Bibby, Reginald W., Hewitt, W. E., Roof, Wade Clark, International Journal of Comparative Sociology


Since at least Comte, advocates of what has come to be known as 'the secularization thesis' have maintained that science, and the specialization associated with advanced societies weaken the role of religion. The likes of Comte and Freud felt that religion would imminently disappear, while Durkheim was among those who saw its retreat as unmistakable but somewhat more gradual. In Durkheim's (1965) words, the old gods are dying or are already dead. But this is not to say that society is incapable of creating new ones.

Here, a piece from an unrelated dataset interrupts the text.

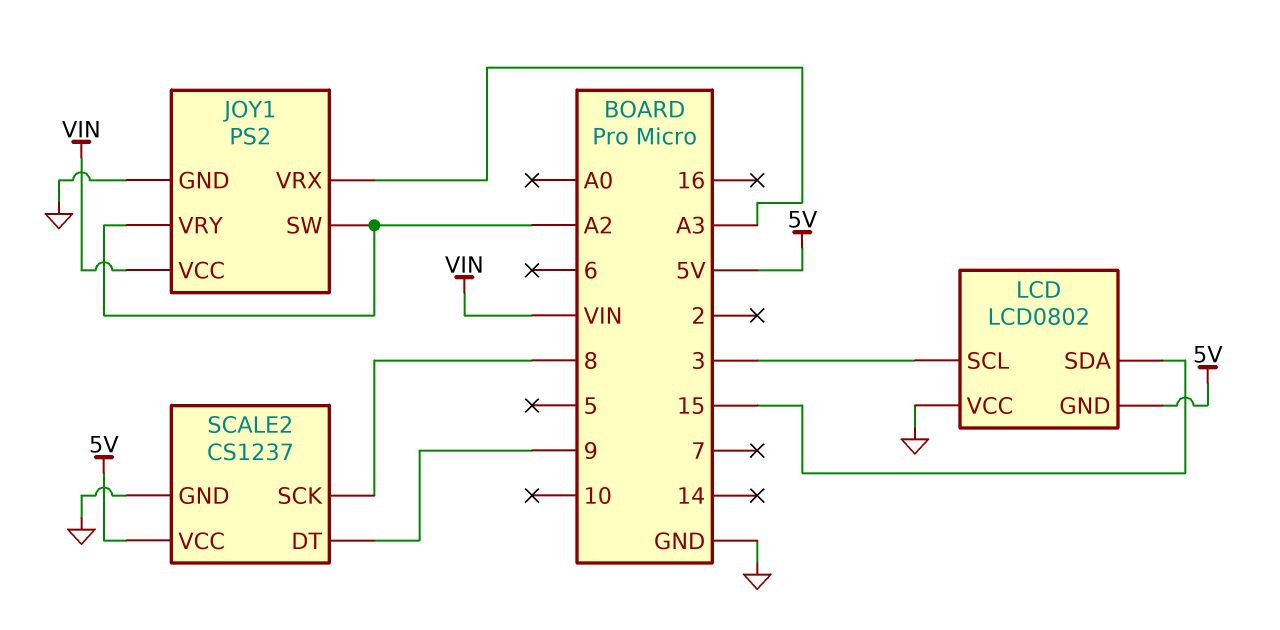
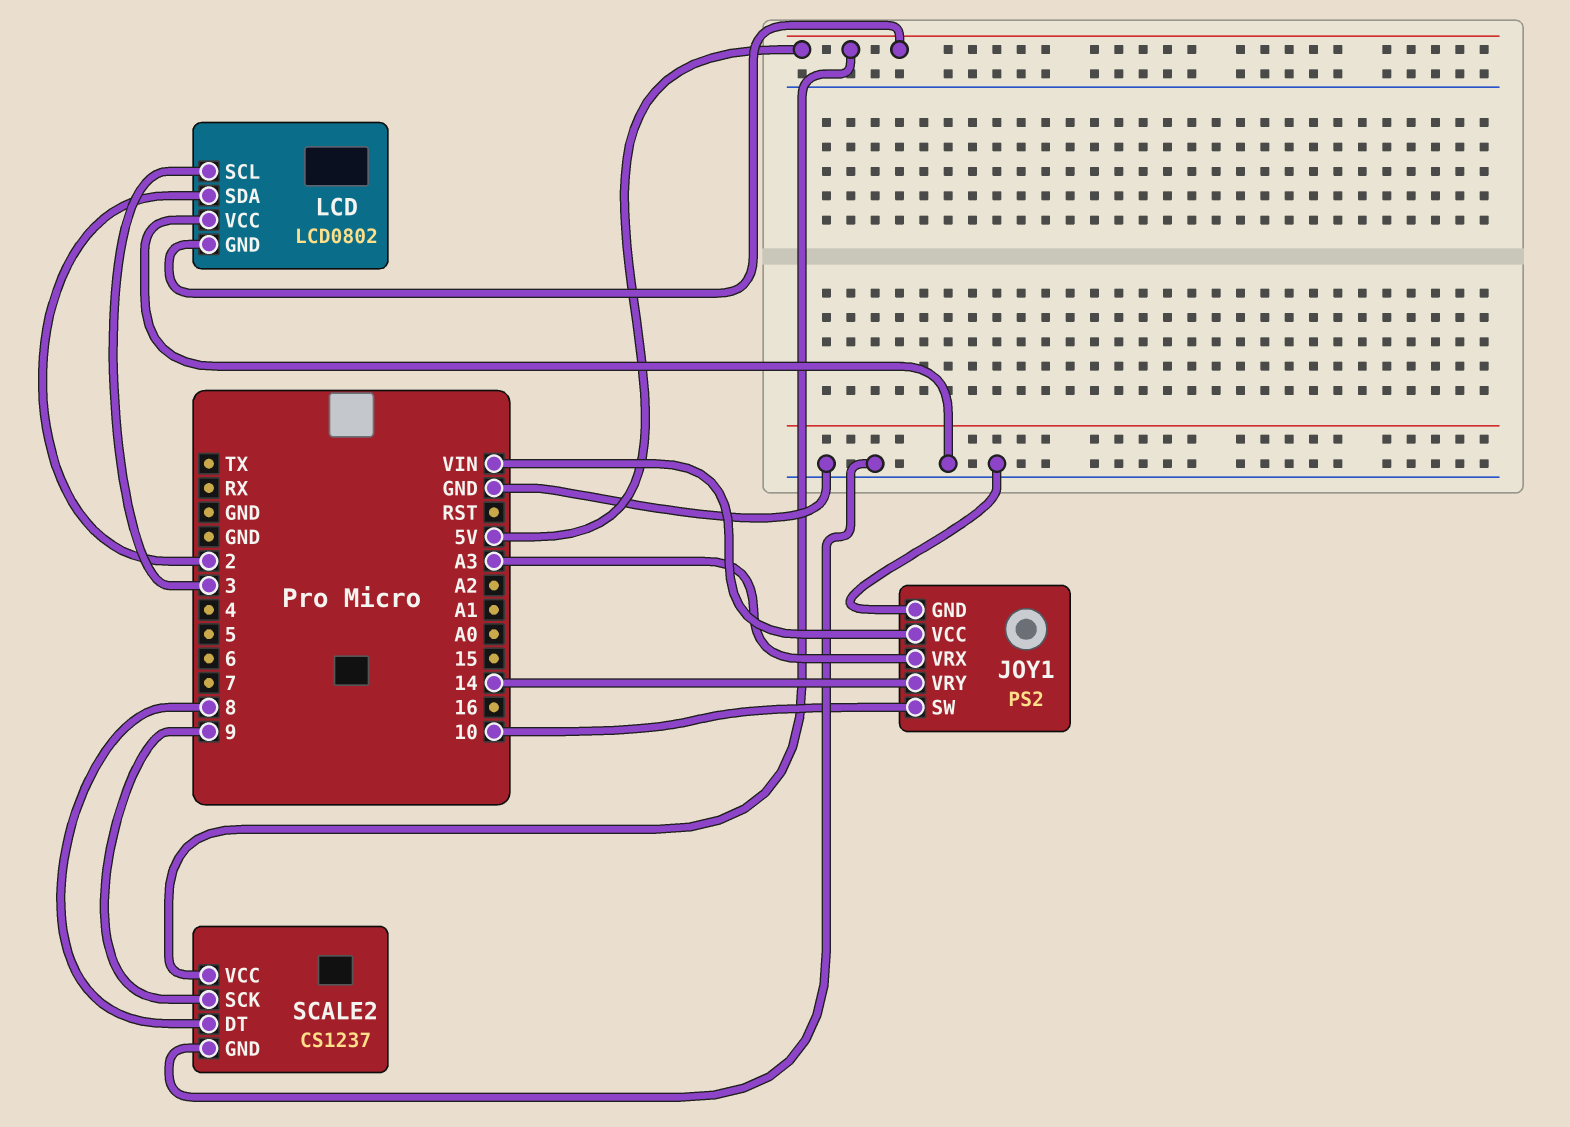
JOY1 pin SW: A2 -> 10
JOY1 pin VRY: A2 -> 14
LCD pin SDA: 15 -> 2
SCALE2 pin DT: 9 -> 8
SCALE2 pin SCK: 8 -> 9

Rodney Stark and William Bainbridge (1985), of course, have radically challenged the secularization thesis. They maintain that, over time, established religions may falter. However, rather than religion as a whole losing significance, say Stark and Bainbridge, secularization actually stimulates religions innovation. New sects and cults are born. As conventional types of religion crumble, the religion marketplace becomes all the more lively. The market demand remains fairly constant; what changes over time are the companies that service the market.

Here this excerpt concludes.